The College Board said the “Environmental Context Dashboard” being piloted at 50 colleges uses a combination of data points and sources to assign a disadvantage level to be considered along with the test’s academic results.
Neighborhood factors like median family income, crime rate and education level of residents are factored in, along with high school traits like geography, the size of the senior class, the percentage of households with food stamps and the advanced course offerings. The dashboard also shows a student’s SAT score in relation to classmates. It does not consider race.
A high score indicating more adversity could help offset less than stellar academic scores.
College Board Chief Executive David Coleman described the project to The Associated Press in March as a way to level the playing field for students who don’t have the same access to advantages like private tutors and college-level classes as more affluent peers.
The College Board, which began offering free online test preparation several years ago, expects to make the dashboard broadly available to colleges for free next year.
“Free test prep was a good step but the wealth inequality … is so profound that we have to go further,” Coleman said.
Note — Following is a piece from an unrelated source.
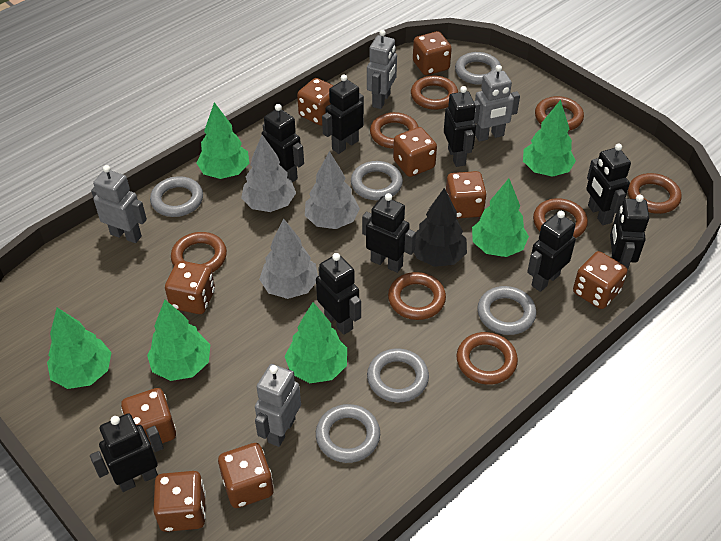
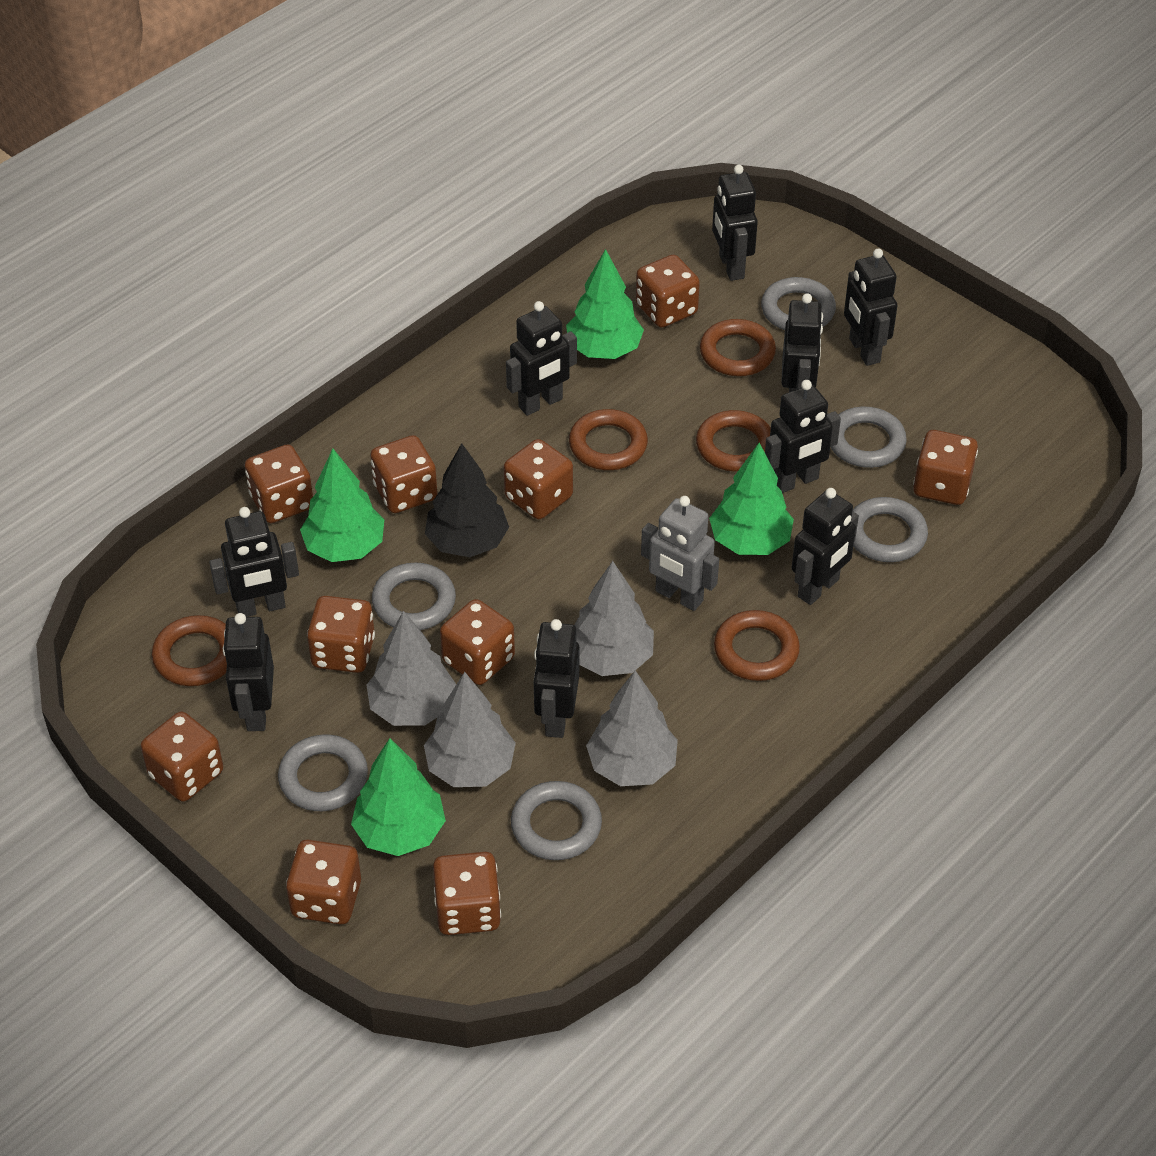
brown dice: 9 -> 10
brown ring: 8 -> 5
green tree: 6 -> 4
grey robot: 4 -> 1
grey tree: 3 -> 4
But plans for the so-called “adversity score” seem to have done little to sway opponents of SAT and ACT scores in college admissions, which have faced renewed scrutiny in the wake of the recent “Varsity Blues” cheating scandal in which authorities say wealthy parents bribed coaches and rigged entrance exams to game the admissions system.
Bob Schaeffer, who leads National Center for Fair & Open Testing, said the addition of the dashboard “concedes that the SAT is really a measure of ‘accumulated advantage’ which should not be used without an understanding of a student’s community or background.”
“Schools do not need the SAT or ACT — with or without ‘adversity scores’ — to make high-quality admissions decisions that promote equity and excellence,” he said in a statement.
Most U.S. colleges still require standardized test scores from applicants, but in recent years the list of institutions that no longer ask for them has grown to about 1,000, according to Schaeffer’s group. Administrators cite efforts to promote equity and diversity applicant pools.
Last year, about 2.1 million students took the SAT, and about 1.9 million took the ACT.